Arkansas Democrat-Gazette

R.E.Lee, unperson

- PAUL GREENBERG

Behold: How good it is for brothers to dwell together in unity! But there’s a catch—that little word unity. The Arkansas House recently approved a bill, by a vote of 6611, to divide those of us who venerate the memory of Martin Luther King Jr. from those of us who still worship at the shrine of Robert E. Lee.

The Hon. Asa Hutchinson, a governor who seeks to avoid a fight, especially over principle, signed the bill to divide the holiday while its sponsor, state Representa­tive Grant Hodges of Rogers, stood by his side. Governor Hutchinson said he can remember the time only a couple of years ago when it was proposed that the joint holiday be split. Where was he back then? “I stayed in my office upstairs,” he confessed to the legislator­s who had gathered to re-fight The War once more. “I had other priorities in that session, and I did not lift a finger to help …” As usual, the past had to take a back seat to the present, which is one way to make sure the whole scenario will have to be replayed. As it is being replayed even now. For it’s still true that those who cannot remember the past are condemned to repeat it.

This time, the Guv put the best face he could on his ducking his responsibi­lity in the past. But now, he says, things are different. “It is a healing moment for our state.” So he re-opened this old wound and called it healing.

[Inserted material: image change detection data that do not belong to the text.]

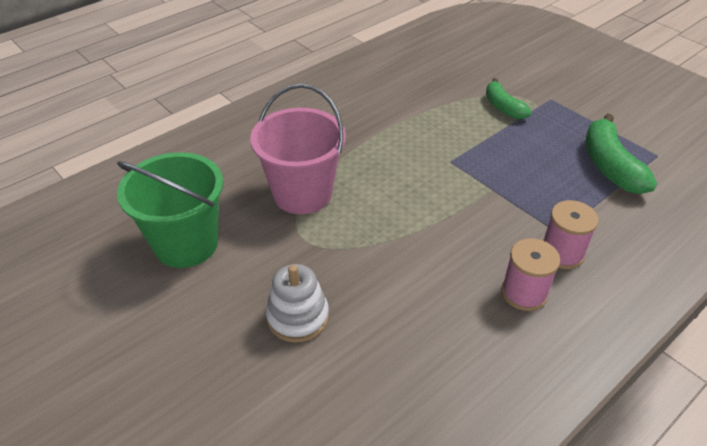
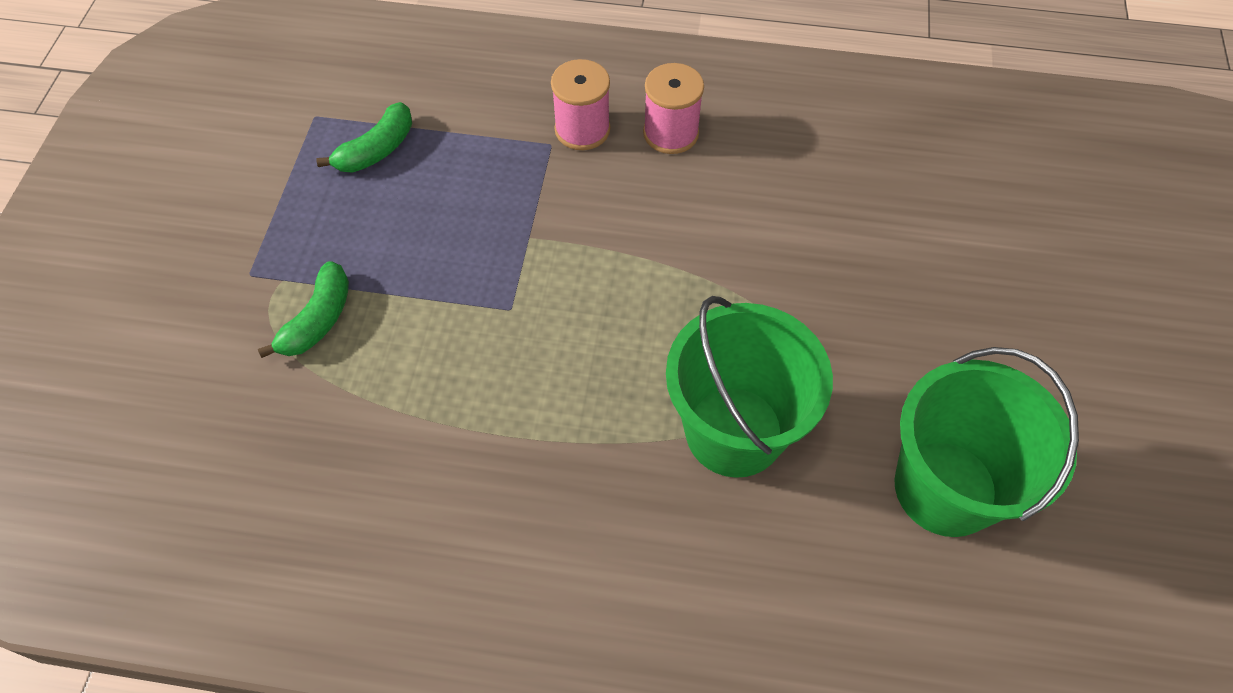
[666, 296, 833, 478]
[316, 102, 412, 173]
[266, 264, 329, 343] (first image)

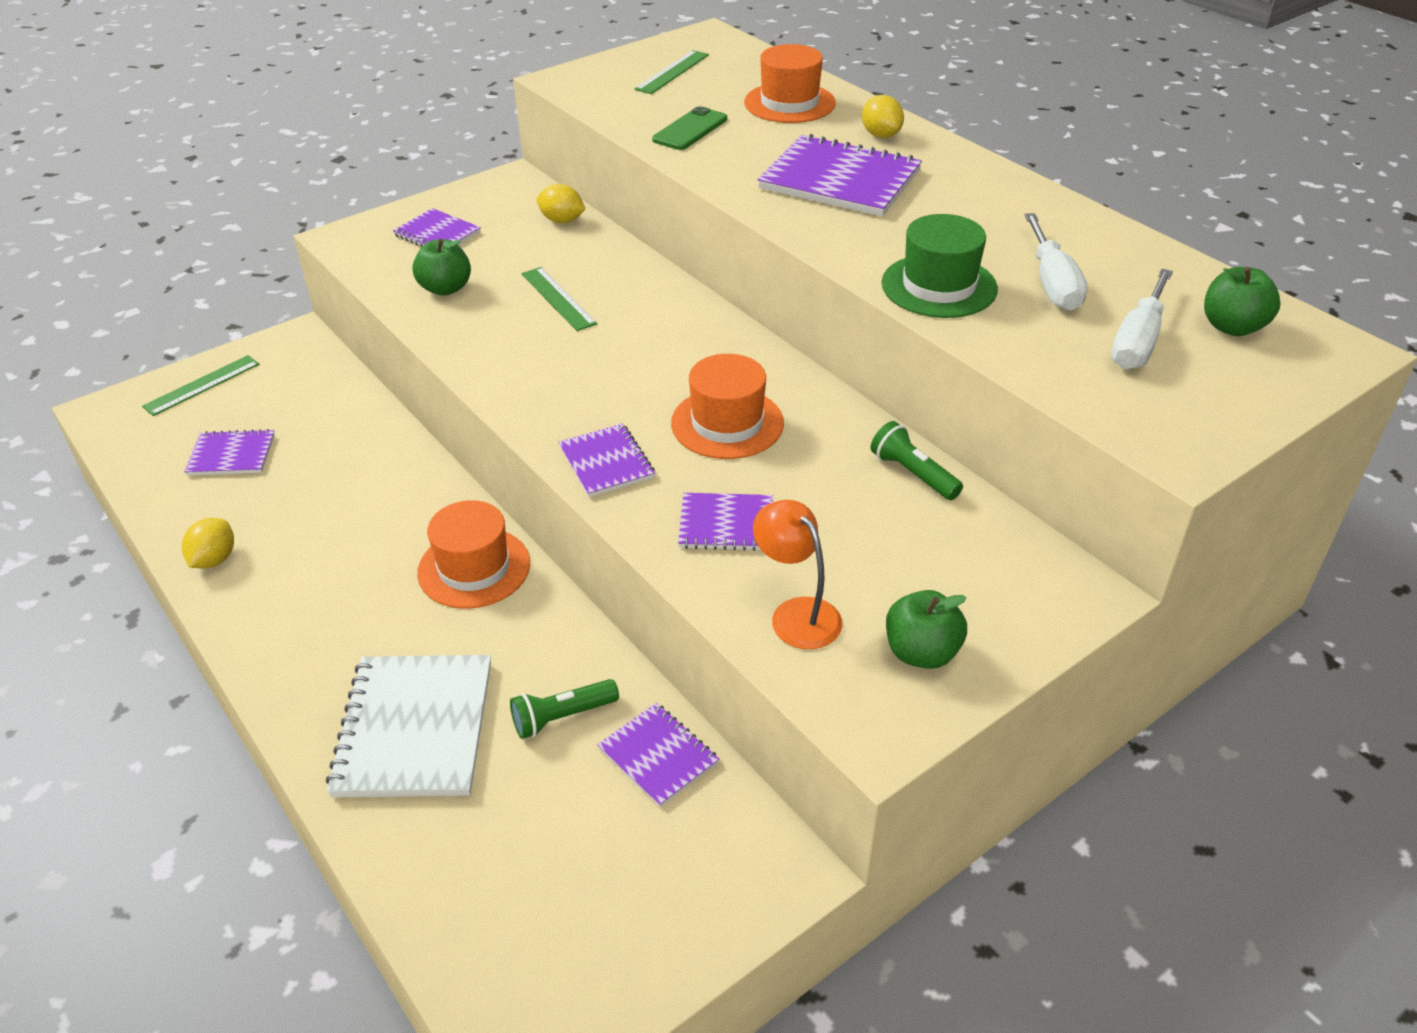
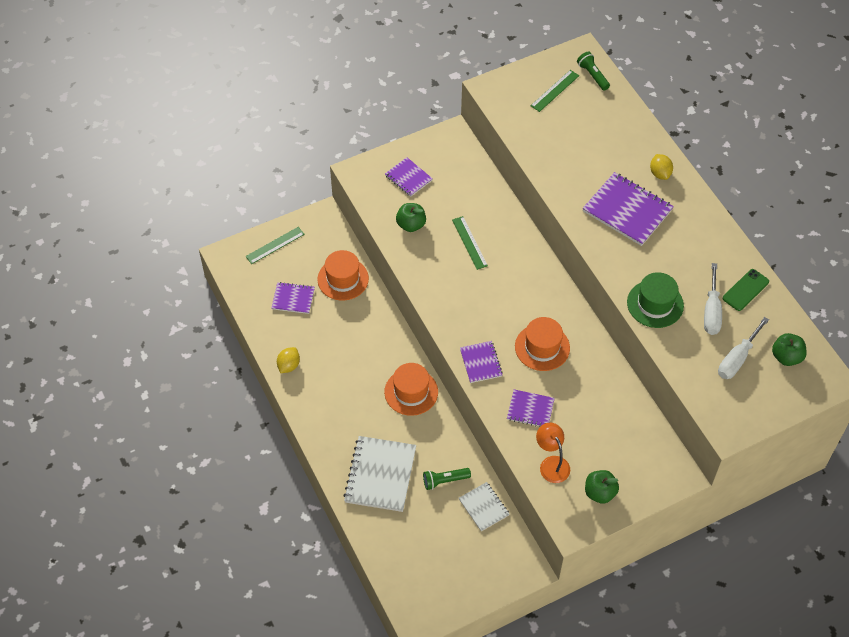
[317, 250, 369, 301]
[723, 269, 769, 311]
[537, 184, 586, 223] (first image)
[577, 52, 610, 91]
[459, 482, 510, 531]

Meanwhile, the solution to this problem is staring us in the face. Why not follow the example of totalitari­an states like Soviet Russia and still Communist China? Just declare Robert E. Lee an unperson and wipe his name out of the history books. Airbrush him out of all those official portraits. Smash the many statues erected in his honor. And then grind the rubble into dust. Make his name meaningles­s, one that will have to be whispered by those of us who still remember him. All in the name of the brotherhoo­d of man and respect for our neighbors. But be quiet about it because Big Brother has his agents everywhere.

Leading the demolition crew the other day was Jim Hendren, majority leader of the state Senate, who can be as unctuous as Dickens’ fictive Uriah Heep when he is intent on pouring it on. “The fact is,” he told his colleagues, dubbing his own opinion fact, “that these holidays are joined may not be offensive to you. The fact is, you should know that it is offensive to many of your colleagues and your friends, and I think we have a duty and an obligation to put them first.”

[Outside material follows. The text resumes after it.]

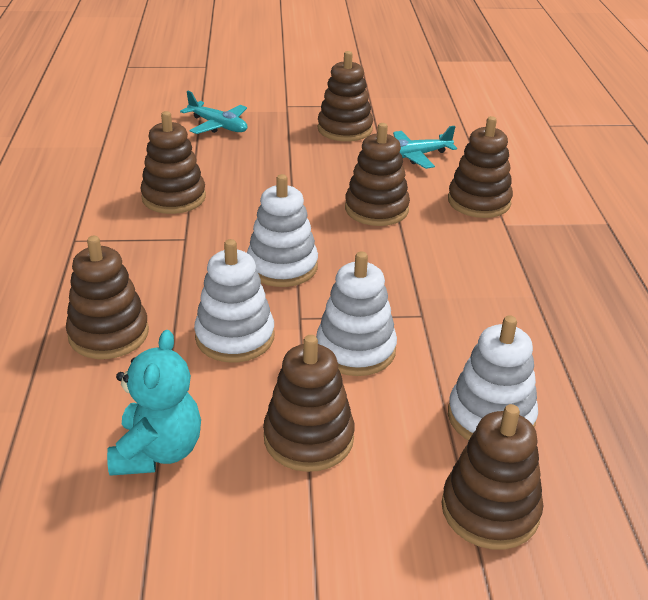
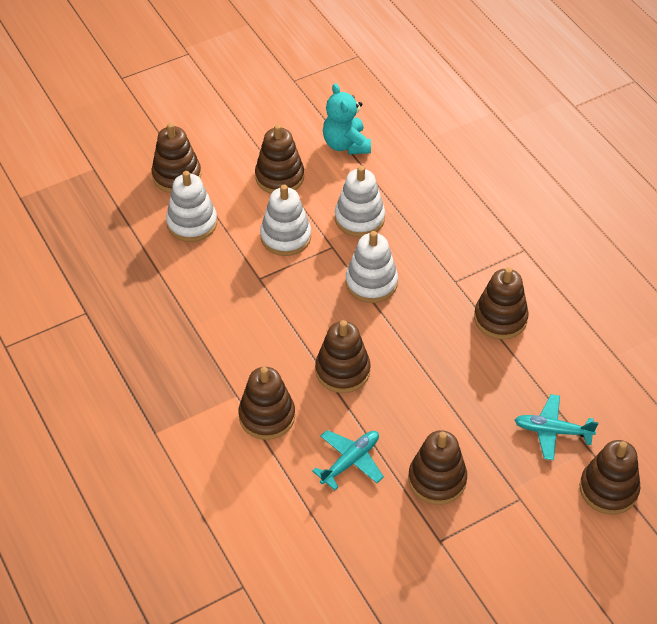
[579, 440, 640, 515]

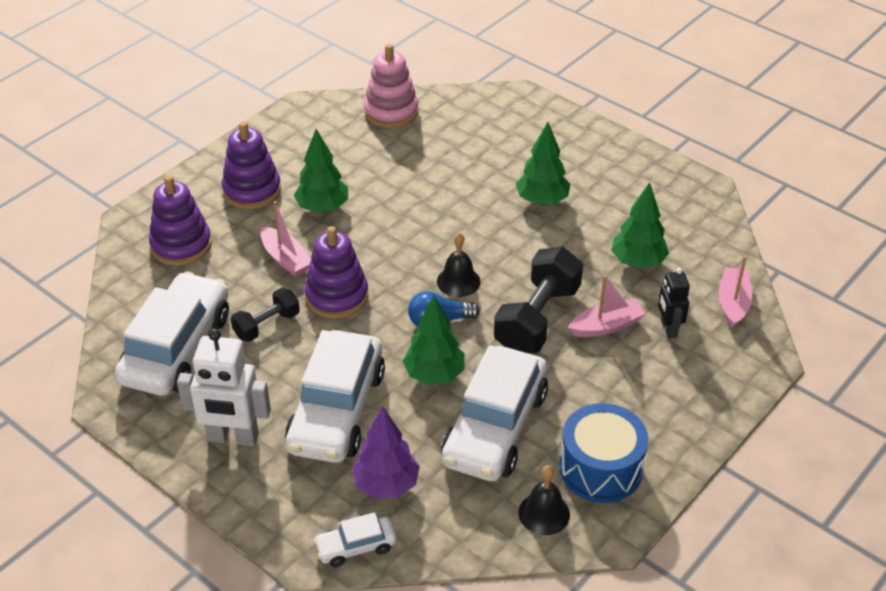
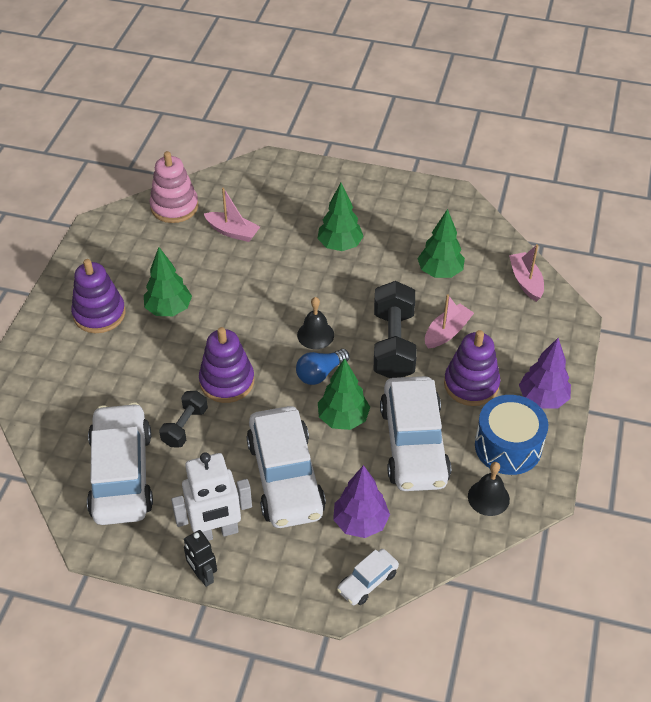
[444, 330, 500, 406]
[204, 187, 260, 242]
[184, 530, 217, 587]
[519, 338, 571, 409]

To translate from Senator Hendren’s treacly idiom: Fiddle with the facts so future generation­s won’t have to bother with them. Cover them up for the children’s sake! “I think this bill is overdue in coming,” he told his fellow legislator­s. “I think that nitpicking about method is petty and looking for an excuse to kill this bill. I think we should all leave here with a purpose that we are not just going to honor and respect each other, but we’re going to do a better job of teaching our youth to do the same.” As for doing a better job of teaching future generation­s to honor their history instead of blotting it out, Fuggedabou­tit! Senator Hendren’s memory of the past may be imperfect, but his forgettery is mighty near perfect on occasions like these.

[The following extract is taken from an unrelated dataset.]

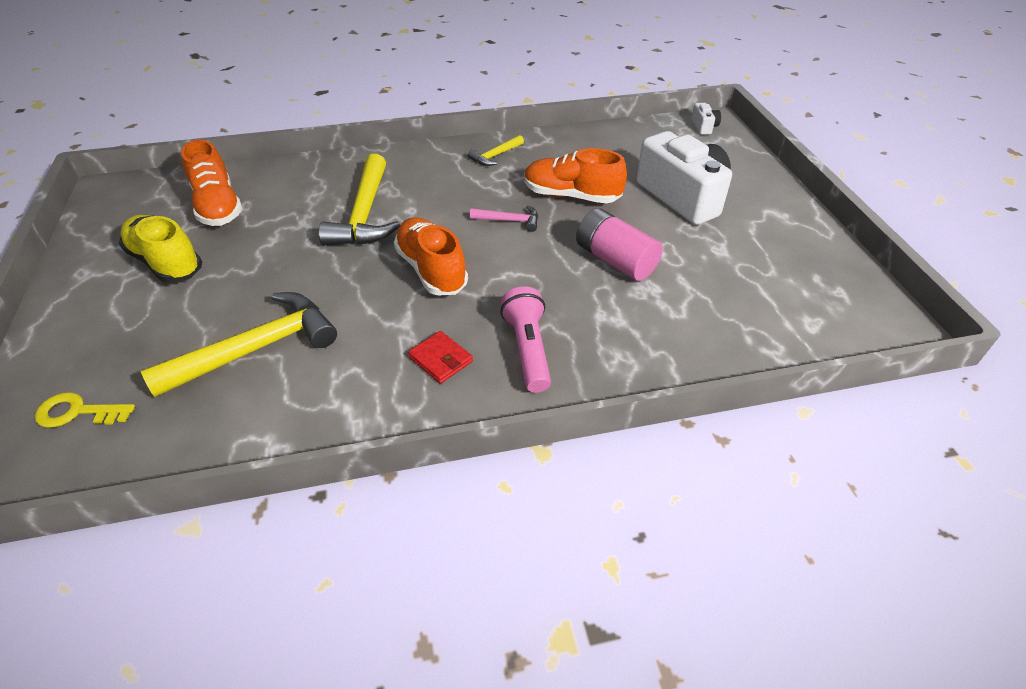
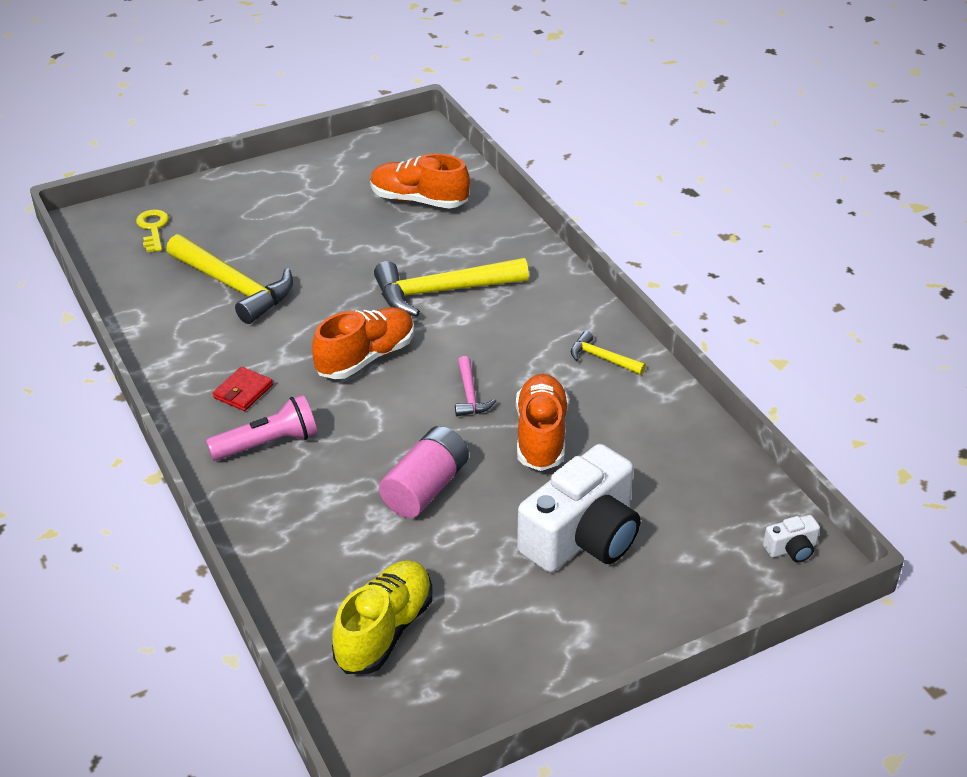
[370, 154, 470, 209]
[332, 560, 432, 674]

Reactionar­y types we will always have with us, thank goodness—and there is much to react against these days. To quote an unreconstr­ucted rebel out of Hot Springs, Robert Freeman by name, who testified when the public was asked to comment on re-segregatin­g the King and Lee holidays: “To

remove for no other reason than socialist political correctnes­s Robert E. Lee’s birthday from its position on the calendar where it was establishe­d in 1947 by an act of the Arkansas Legislatur­e of that time would degrade the importance and supreme patriotism of one of the truly great men of the United States and reduce his name almost to insignific­ance in the eyes of our current citizenry but also future generation­s.” The thought police are no doubt on his trail even now and should have picked him up by the time you see these words in print.

Leave it to a state representa­tive from Greenbrier, the Hon. Stephen Meeks, to start citing some inconvenie­nt truths about The War and its divided legacy. Such as this one: There were also black slaveholde­rs in antebellum times. “I don’t want this to become about black vs. white,” said Representa­tive Meeks. “I want this to be about what’s best for everybody—for the state.”

What’s best for the state, improbably enough, might be just what the state is doing now—continuing this free and open, not to say rambunctio­us, discussion. Instead of acting under the delusion that we can declare history finished with our generation, with some names exalted and others edited out of it, or at least sent to the back of the bus. That ain’t the way history works and, let’s hope and trust, will never work in these perpetuall­y (dis)United States of America. For we have only begun to fight. Each other. Call it liberty.